The capacity at regular current draws is not however that much more than an AGM, an AGM you can drain to 20%, a Lithium to between 10 and 20% defending on type.
The weight saving is good, 13kg vs 30kg, that's a saving of 17kg or so on a 100Ah battery, but on a 3.5Ton van maybe not such an issue.

However AGM is difficult to beat on safety and cost, £170 gets you into quite a nice 100Ah one, so the main issue with Lithium seems to be it's suitability for higher power inverters, drawing 200A isn't something a 100Ah AGM wants to really be doing (200 x 12 * 0.9 = 2kW ish load).

Most people however overlook the fact that both Solar chargers and the Victron Multi also come in 24V, 36V and sometimes 48V models and the higher voltage is the key. Apart from the Lithium battery the cables and switching FETs in the inverters all struggle at 200A and you really need to avoid Chinese cheapies when you get to that type of load current.

E.g: If you instead bought three 50Ah AGM batteries (mobility batteries perhaps) and wired them in series you get a 36V battery at at equivalent energy size of 150Ah (Energy in 36V 50Ah = 12V 150Ah). To pull your 2kW out of that is then simply 1/3rd of the current (Watts = Amps x Volts) so instead of drawing, routing and switching 200A you are now dealing with 66A which is rather easier. Additionally for the resistances (batteries, cables, FETs) the power dissipated is of the formula Power = Current x Current x resistance (P = I^2 x R) so you reduce the power loss by NINE times (36V, four x for 24V) and thus waste less power.

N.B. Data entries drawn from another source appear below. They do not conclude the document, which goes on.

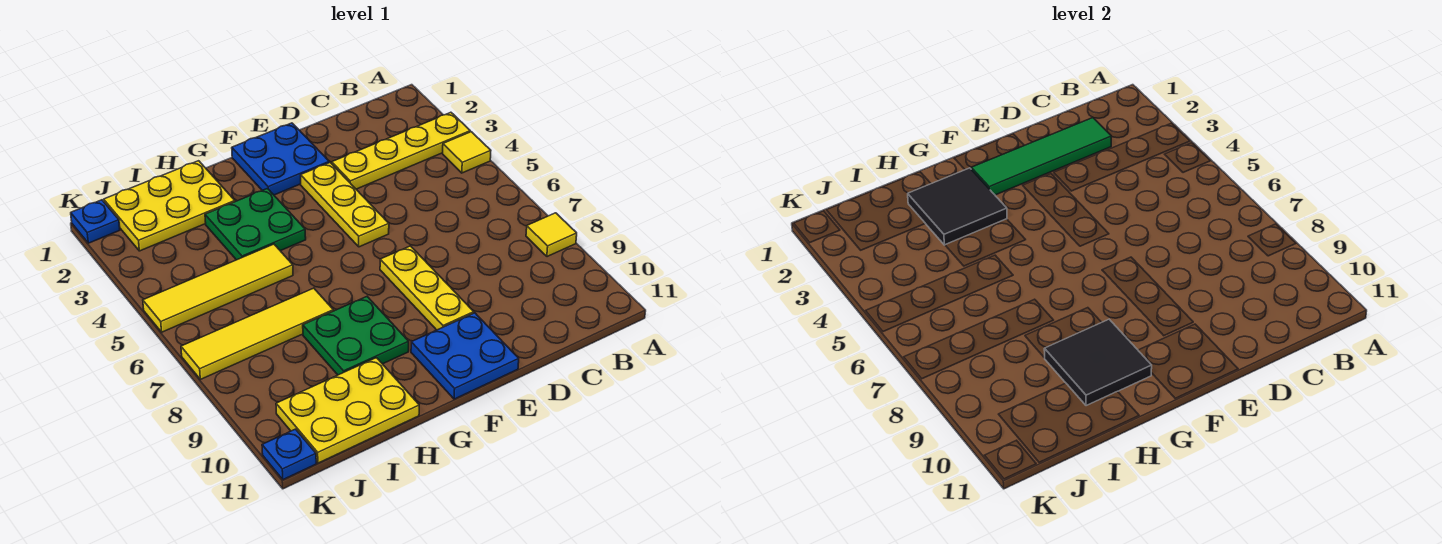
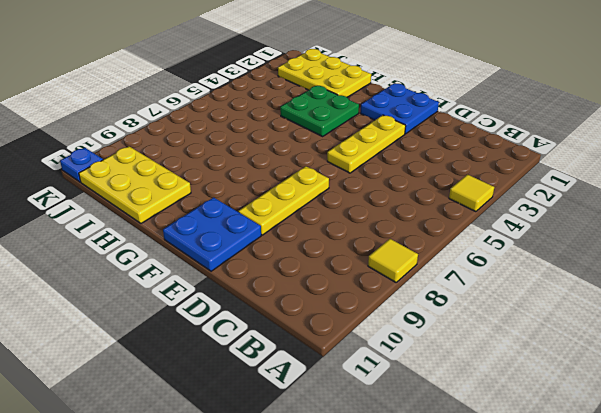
none -> yellow plate A3:D3 level 1
none -> green plate G8:H9 level 1
none -> yellow tile H5:K5 level 1

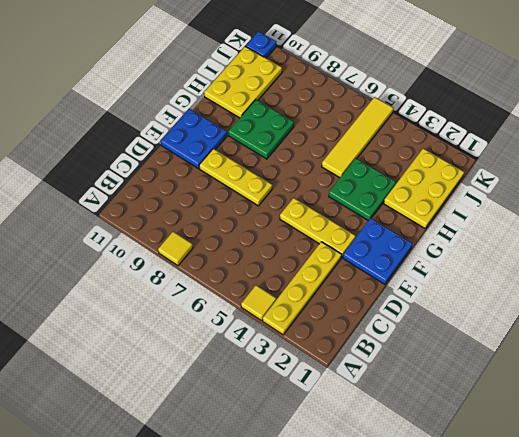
none -> yellow tile H7:K7 level 1
none -> blue plate K1 level 1
none -> green tile C2:F2 level 2

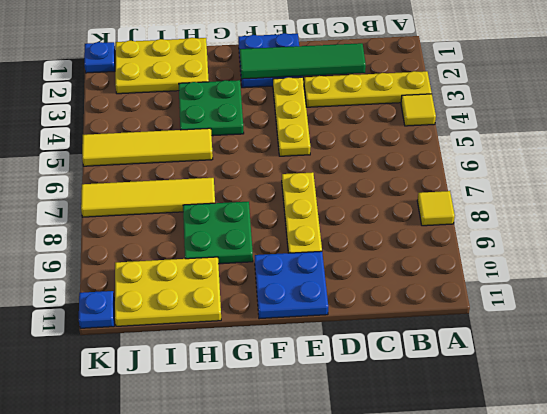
none -> black tile G2:H3 level 2
none -> black tile G9:H10 level 2

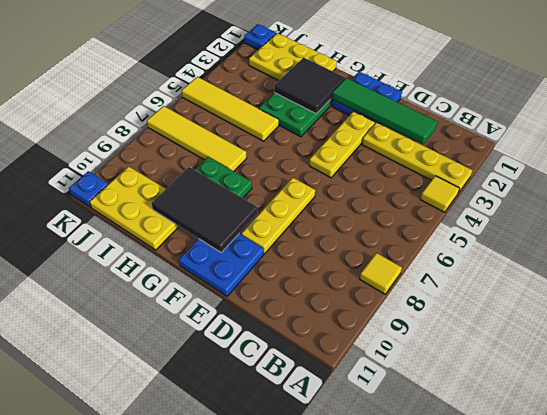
black tile F9:H10 level 2 -> black tile G9:H10 level 2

So next time you are updating the electrical system consider moving up in voltage for the AC system side, the only issue you have is managing the interface between the 12V side and the 24V or 36V side and the charging from the van alternator for which you need a multi voltage B2B system (does anyone make one?) and possibly a small (token - e.g 33Ah) 12V hab battery for the heater etc.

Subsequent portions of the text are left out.